The chairman of the Joint Chiefs of Staff, Gen. Mark Milley, said three days after the strike that the intelligence did not say "exactly... who, what, when, (and) where" any attack would take place, although "it was imminent." Similarly, Secretary of State Mike Pompeo told Fox News on Thursday the United States did not "know precisely when and we don't know precisely where, but it was real."
That same day, Trump told reporters that the U.S. killed Soleimani “because they were looking to blow up our embassy” and “for other reasons that were very obvious." He later added that Soleimani "had more than that particular embassy" -- in Baghdad -- "in mind.”
Then, on Friday, Pompeo told reporters at the White House that that attacks were expected "against American facilities, including American embassies, military bases, American facilities throughout the region." But he did not specify how many embassies the U.S. believed were in Iran's sights.
Later on Friday, during an interview with Fox News, Trump got more specific than any other official had in public, saying he believed four embassies would have been targeted. He gave no specifics and did not elaborate.
But on Sunday, Secretary of Defense Mark Esper said in an interview with CBS News that he "didn't see" specific evidence of an attack "with regard to four embassies" being threatened. Several senators also said the administration had not mentioned any imminent threat to four embassies -- let alone embassies in general -- during a classified briefing last week.
The administration's post-strike justification further evolved on Monday, when the secretary of state offered a mix of reasons for why Soleimani was targeted and why now.
Arguing the strike was critical to a "bigger strategy" of "reestablishing deterrence" against Iran, Pompeo cited the "misery" he said Soleimani "nurtured" in the region and the deaths of hundreds of U.S. troops in Iraq. He added, though, that there also was "a set of imminent attacks that were being plotted by Qassem Soleimani"; he declined to get more specific.

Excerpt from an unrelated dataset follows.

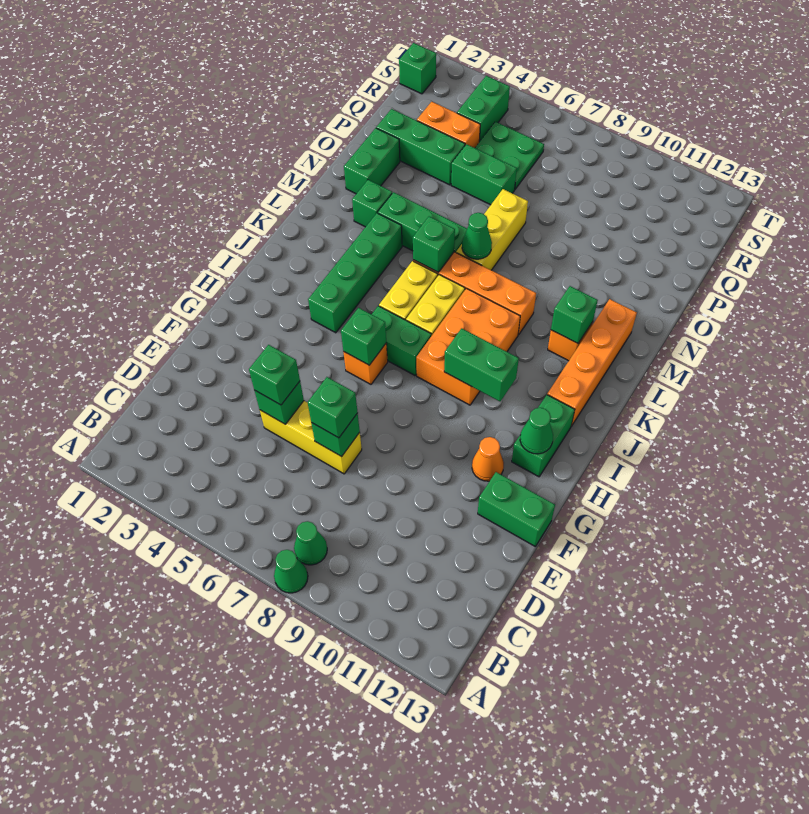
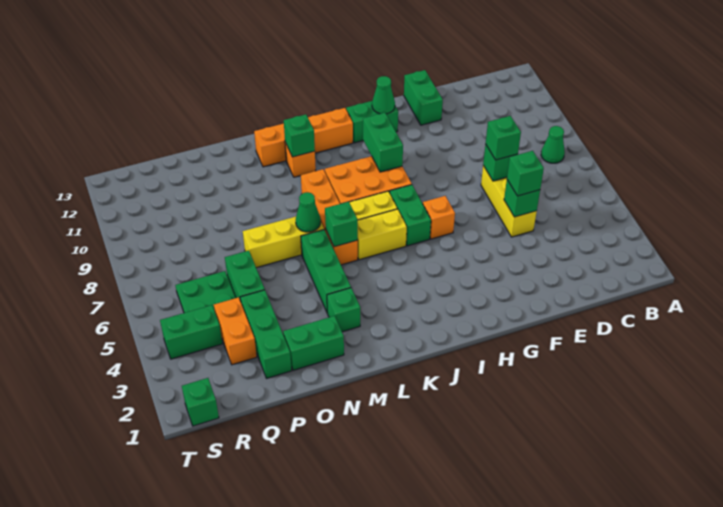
green cone A8 level 1 -> none
orange cone G11 level 1 -> none
green brick H6 level 2 -> none
green brick I4:L4 level 1 -> none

When Trump was asked on Monday what the intelligence showed with regard to the threats Iran posed to four embassies, he said, "I think it's been totally consistent."
Trump did not elaborate, speaking to reporters as he departed the White House en route to a college championship football game in New Orleans, but he did note that Soleimani had "killed a lot of Americans, killed a lot of people" and that he was "the number one terrorist in the world."
His look into the rear-view mirror squared up with the revelation Monday that, according to an official familiar with the situation, the U.S. intelligence community began watching Soleimani more closely last spring as Soleimani escalated a campaign to counter increased pressure from the United States.
The decision to closely surveil Soleimani would have allowed the U.S. to start tracking his movements more closely and collecting intelligence in the event that he one day became a target of opportunity -- as the administration said he did in on the morning of Jan. 3 in Baghdad -- an operation which again required presidential approval, the official said.
Even as the Trump administration faced questions about just how immediate any threat was, Attorney General William Barr on Monday argued it did not actually matter.
"I believe there was intelligence of imminent attacks, but I do believe the concept of imminence is something of a red herring," Barr said.
The attorney general said he did not believe there was any "requirement" of having the timing of a next attack, and that Soleimani was "clearly a legitimate military target" based on Iran's escalating acts of aggression in recent months.
ABC News' Elizabeth McLaughlin, Conor Finnegan, Pierre Thomas and Alexander Mallin contributed to this report.